The last step is to prevent unwanted access of your development environment. This is easy to do with Cloudflare Access. In a few lines of terraform you can require someone to enter the PIN that gets emailed to them before accessing the website. This is more than enough protection for a simple development site, and the Cloudflare Teams free tier includes up to 50 users meaning that if you need to show the development environment to someone else it’s easy: just add their email address into the list of approved addresses and they’re all set. Here’s some terraform to set it up:

resource "cloudflare_access_application" "dev" {
  zone_id                   = data.cloudflare_zone.example_com.id
  name                      = "development site"
  domain                    = data.cloudflare_zone.example_com.nam
  type                      = "self_hosted"
  session_duration          = "24h"
  auto_redirect_to_identity = true
}

resource "cloudflare_access_policy" "dev" {
  application_id = cloudflare_access_application.dev.id
  zone_id        = data.cloudflare_zone.example_com.id
  name           = "development"
  precedence     = 1
  decision       = "allow"

  include {
    email = ["[email protected]"]
  }

  require {
    email = ["[email protected]"]
  }
}

conclusion

And that’s it! You can visit the names that you specified in your browser (or with curl, etc) and they’re served over HTTPS without you needing to open/forward any ports.
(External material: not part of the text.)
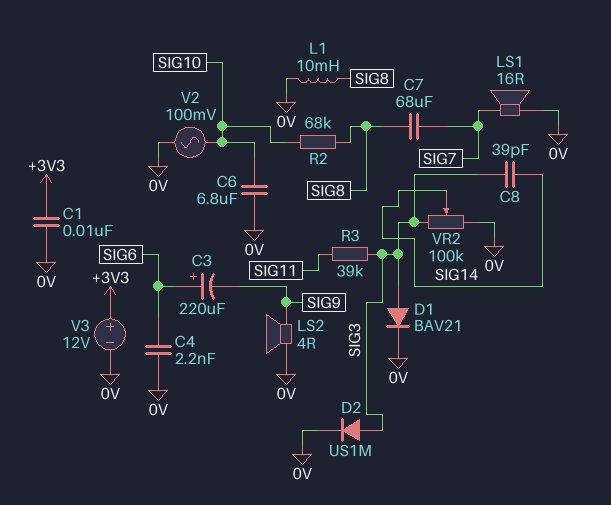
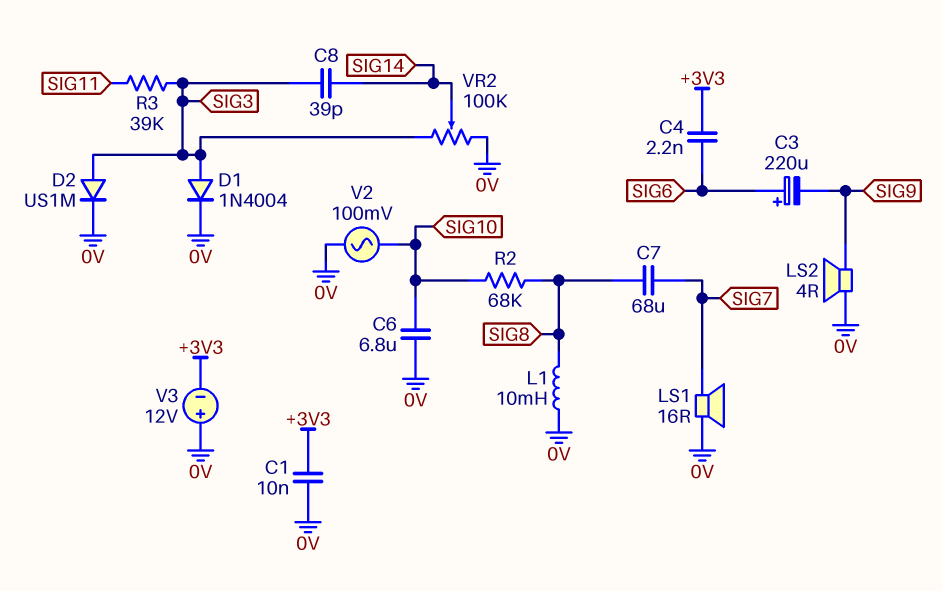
C4: 2.2nF (0V, SIG6) -> 2.2nF (+3V3, SIG6)
D1: diode BAV21 (A SIG3, K 0V) -> diode 1N4004 (A SIG3, K 0V)
V3: 12V (plus +3V3, minus 0V) -> 12V (plus 0V, minus +3V3)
Check your logs and you can see the requests to your service.

This is pretty neat and extremely helpful for local development, but I’ll also be using the same approach for hosting the final product in production. That will allow me to run and serve everything from a Raspberry Pi running in my house, again without needing any messy port forwarding or dangerous firewall rules. I won’t write again about how to setup cloudflared but I will definitely do a follow up about the production setup (probably more than one!).